Proverbs 3:5-6 says “Trust in and rely confidently on the Lord with all your heart and do not rely on your own insight or understanding.
In all your ways know and acknowledge and recognize Him, and He will make your paths straight and smooth [removing obstacles that block your way].” (AMP) Surrender cannot be sustained without trust. Unfortunately, many of us trust God according to how we think He should act in order to fulfill His Word (which is often misinterpreted). When He doesn’t do what we have boxed Him in to do, we lose our trust in Him. True trust can only be built once we come to a more accurate perception of who He is. This understanding only comes through prayer (relationship with Him) and proper knowledge of the Word.
God does not want or intend for you to worry about His will.

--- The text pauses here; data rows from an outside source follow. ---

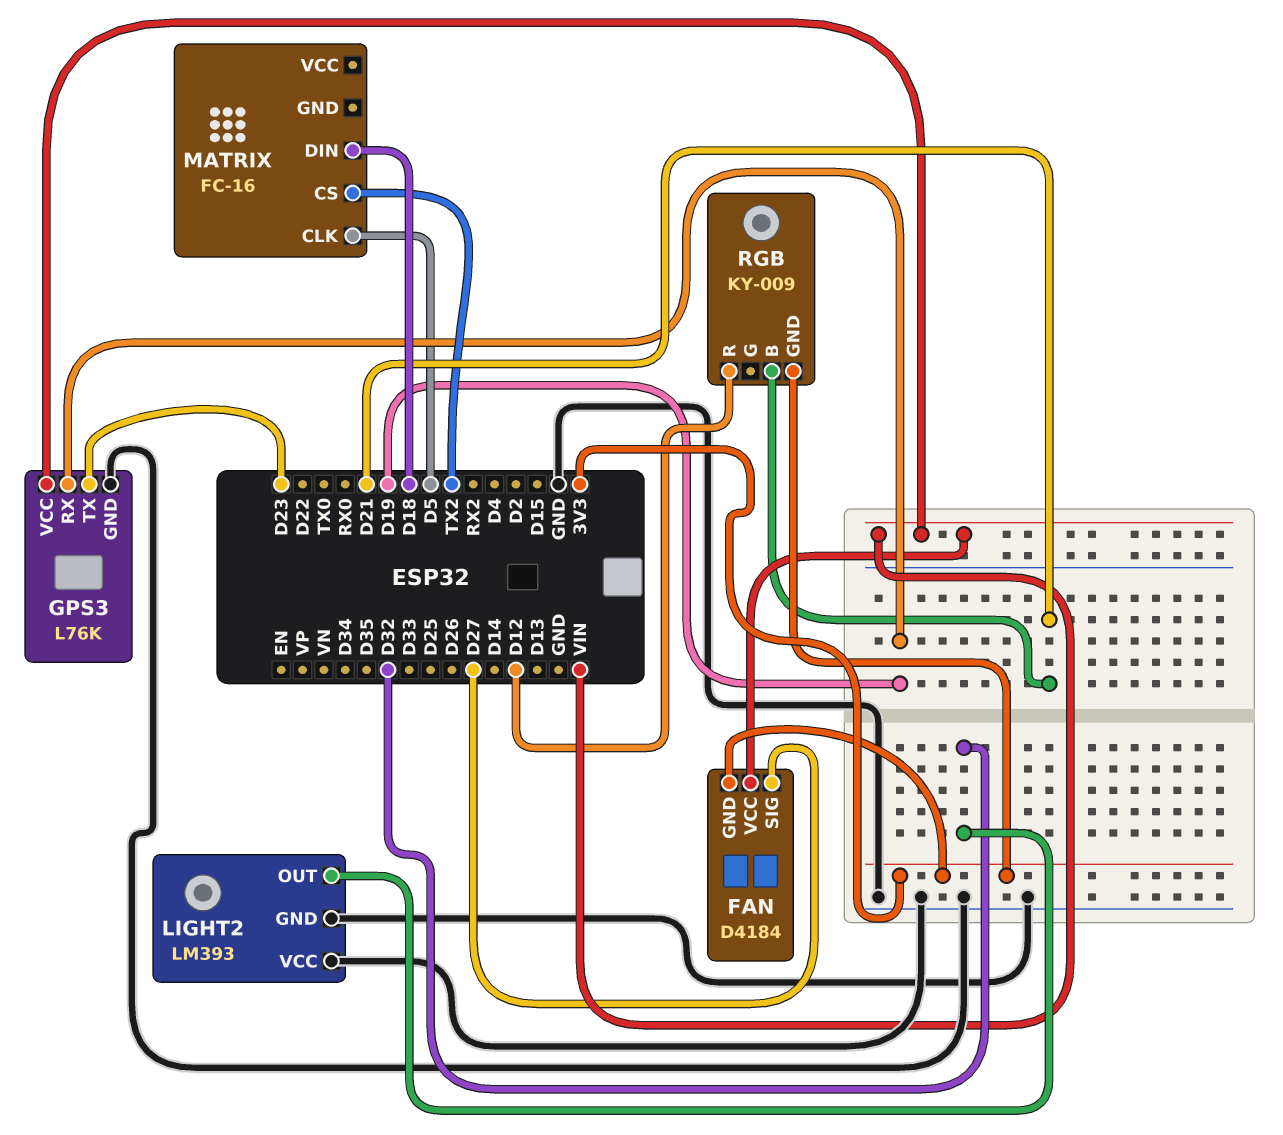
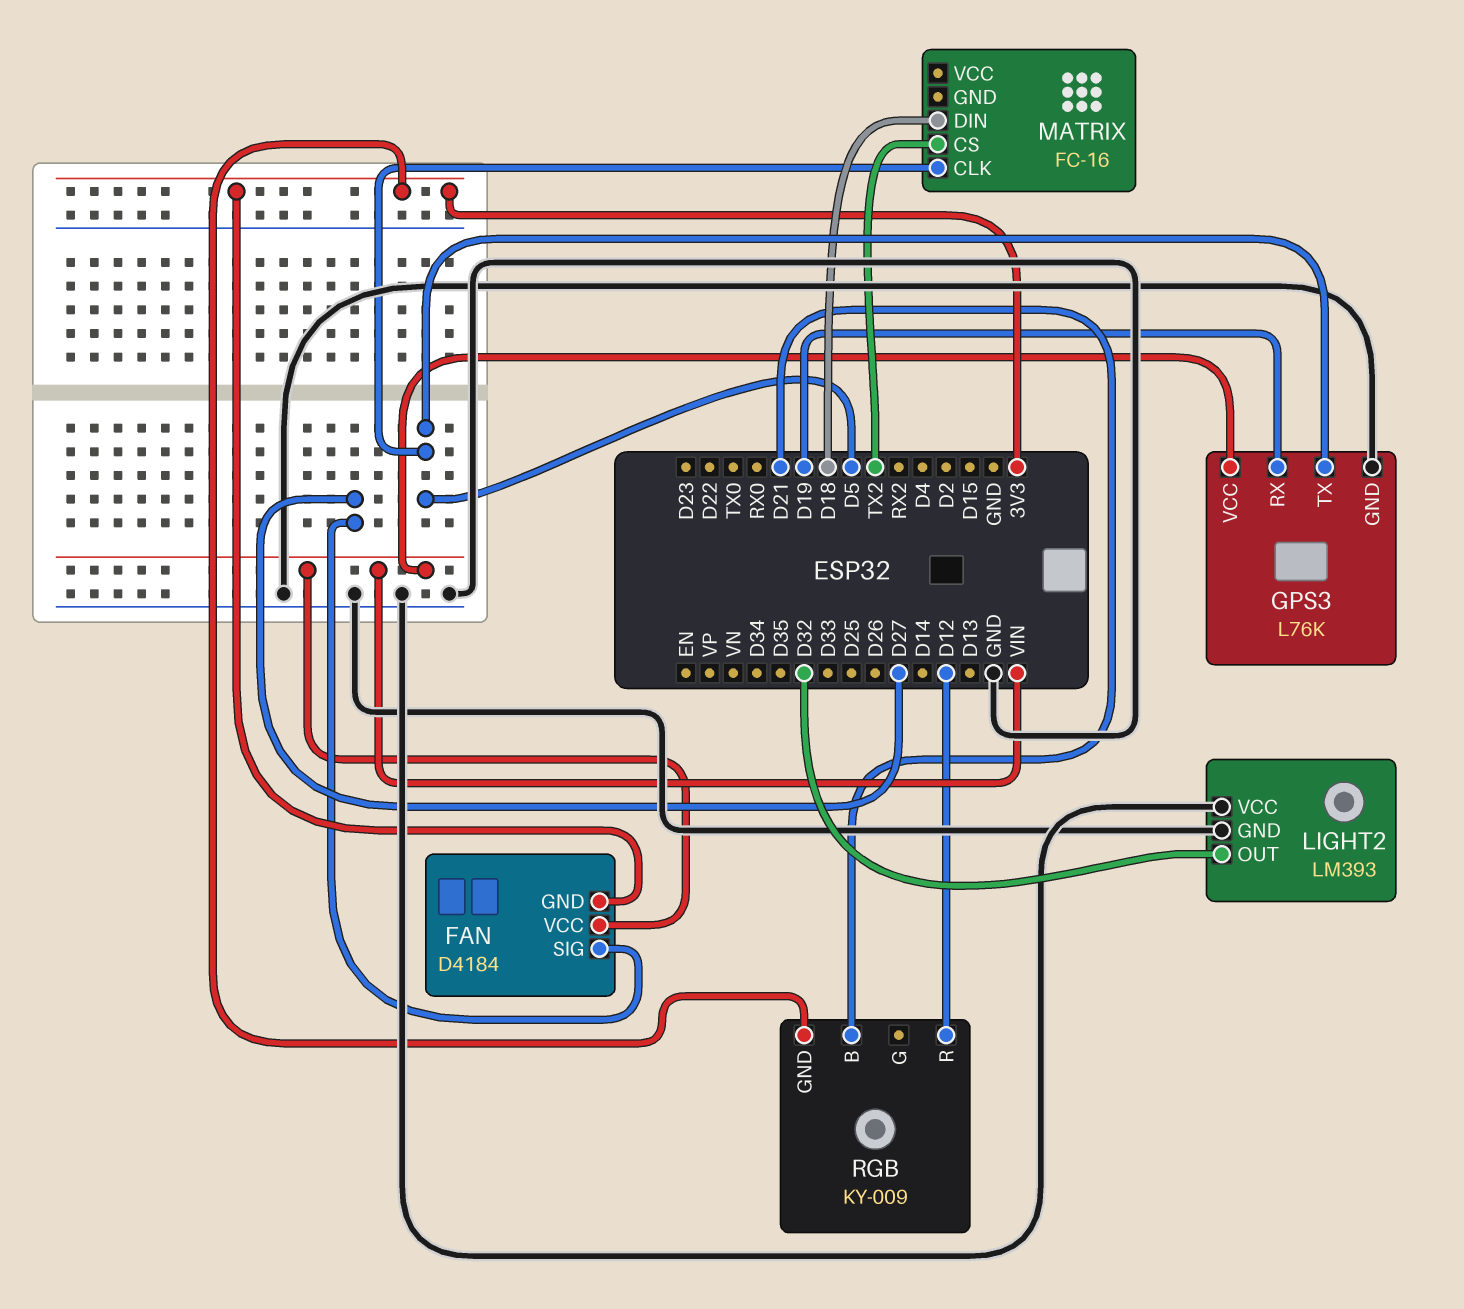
GPS3 pin TX: D23 -> D5

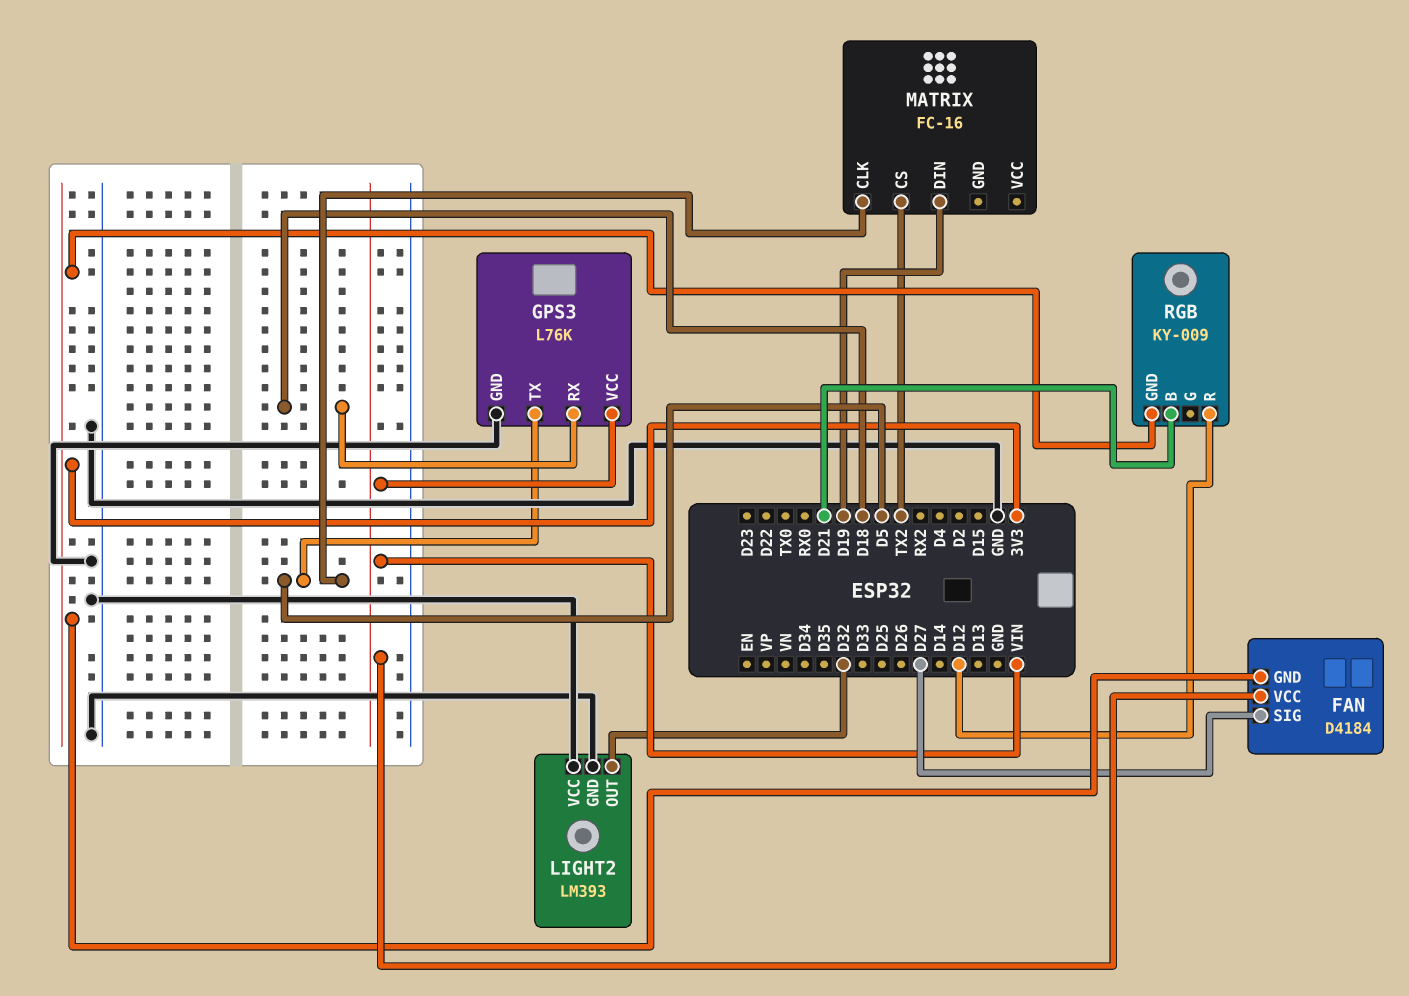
GPS3 pin RX: D19 -> D18
MATRIX pin DIN: D18 -> D19

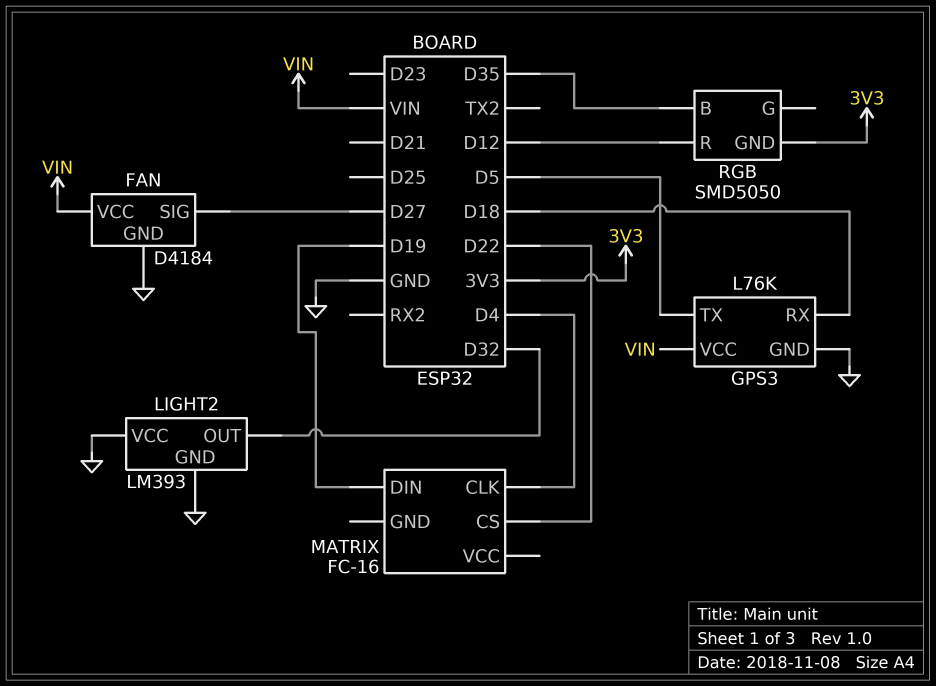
FAN pin GND: 3V3 -> GND
MATRIX pin CLK: D5 -> D4
MATRIX pin CS: TX2 -> D22
RGB: KY-009 -> SMD5050
RGB pin B: D21 -> D35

We don’t understand His will and we can’t comprehend His ways. We will lose our minds if we worry about and attempt to compute His next move. But, if we look back on our past trials, we should have, at the very least, a fragment of a testimony of how God has never failed us. We look to the past to look forward, and even if pain was involved, we are still standing today. God wants us to rely and lean on Him without anxiousness or distress. If this were not true, the words “do not fear,” “I am with you,” and “trust” (in some form or another) would not appear so frequently in the Bible.
We absolutely must discern and challenge our own thoughts.
The Bible tells us to “Be sober [well balanced and self-disciplined], be alert and cautious at all times. That enemy of yours, the devil, prowls around like a roaring lion [fiercely hungry], seeking someone to devour.” (1 Peter 5:8, AMP). One of the biggest doors we leave open to the devil, is the door to our mind. The enemy can and does use our own thoughts against us, and he is slick in doing so! It is so important for us to compare our thoughts to what the Word says and what we know about God. The best way I’ve found to challenge my thoughts is to match their impact with the fruit of the Spirit. In other words, is this thought producing “love, joy, peace, forbearance, kindness, goodness, faithfulness, gentleness [or] self-control”? (Galatians 5:22) If not, why am I thinking this way, and what other feelings is this bringing up? Regardless of the answer, prayer against any thought that doesn’t align with the fruit of the Spirit is the next step. Which leads me to the final lesson:
Prayer works. Believe it.
It’s not enough to just push an anxious thought away. We have to pray against the thought, and for God to take action. For instance, whenever I had a thought about losing someone close to me, not only would I command the enemy to leave my thoughts, but I would pray for God’s protection over that particular person. There’s so much truth to Philippians 4:6-7: “Do not be anxious about anything, but in every situation, by prayer and petition, with thanksgiving, present your requests to God. And the peace of God, which transcends all understanding, will guard your hearts and your minds in Christ Jesus.”
The learning curve in walking with God is volatile. We take baby steps and then we find ourselves diving head-first. I’m so grateful His grace includes patience and second (or third, fourth, and fifth) chances. Surrender is only one aspect of our faith, but it’s monumental. It’s not easy; if anyone has told you otherwise, well, he or she was lying. Surrender is not only a product of transformation, but a result thereof. And it’s not a one-time event, it’s a process. But the work, as painful, frustrating, and anxiety-producing as it may be, is worth the reward. Wherever you are in your faith, step forward. Do it while scared, do it while anxious, do it while weak. He will supply you with what you need to fulfill His purpose in you.